Blockbuster transactions in the ambulatory surgery center (ASC) industry and health care sector could see more scrutiny moving forward.
On Oct. 10, the Federal Trade Commission (FTC) voted unanimously to issue new final rules that effectively make the pre-deal notification and regulatory review process more comprehensive.
“The final rule implements changes that will improve the ability of the FTC and Antitrust Division of the U.S. Department of Justice (DOJ) to detect illegal mergers and acquisitions prior to consummation,” the commission wrote in its Oct. 10 announcement. “The final rule requires additional information that is necessary to determine which deals require an in-depth antitrust investigation, including through the issuance of Second Requests.”
FTC typically requests more information on a transaction during its merger review process when it identifies potential competitive concerns, or needs further clarification to assess whether a particular transaction could lessen competition or harm consumers.
This type of inquiry is known as a “Second Request” and is part of the Hart-Scott-Rodino (HSR) Antitrust Improvements Act.
Generally, the ASC space has not seen a ton of deal pushback from the FTC, largely because the industry is still very fragmented, with several thousand surgery centers, numerous operating companies and a robust ecosystem of independents.
But that’s likely to change.
As the ASC market continues to grow and consolidate, larger health systems and private equity firms are acquiring or merging ASCs at an increasing rate. These consolidations can raise concerns about reduced competition, higher prices for services and lower incentives to maintain quality.
What’s more, hospitals and health systems are increasingly integrating ASCs as part of broader networks that include outpatient services. This vertical integration can reduce competition by giving larger health systems control over various stages of care. The FTC might issue Second Requests to investigate whether these mergers or acquisitions are anti-competitive, especially when they result in significant market share control.

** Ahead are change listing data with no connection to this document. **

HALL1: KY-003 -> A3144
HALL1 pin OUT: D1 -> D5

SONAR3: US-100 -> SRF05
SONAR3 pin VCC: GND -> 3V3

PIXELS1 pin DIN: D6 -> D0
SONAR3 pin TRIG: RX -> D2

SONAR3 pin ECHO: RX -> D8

“Premerger review is a critical task for the antitrust agencies and to do it well, we need information about each deal’s potential antitrust risk,” Shaoul Sussman, associate director for litigation of the FTC’s Bureau of Competition, said in a statement regarding the recently released final rules. “This rulemaking is a much needed update to address changes in the marketplace that have undermined the agencies’ ability to detect and prevent illegal mergers, while at the same time creating a more efficient review process.”
Contextually, the new final rules mark the first major overhaul to HSR requirements in nearly 50 years.
In a brief posted on its website, experts from McDermott Will & Emery said the development “will fundamentally alter the pre-merger notification process.”
“While the Rules omit some of the more extreme aspects proposed in the 2023 draft rules, such as the need to provide draft documents and labor data, they impose substantially more burdens on filing parties than the current filing regime,” the brief explains. “The changes will have wide-ranging implications for all parties required to notify transactions under the HSR Act.”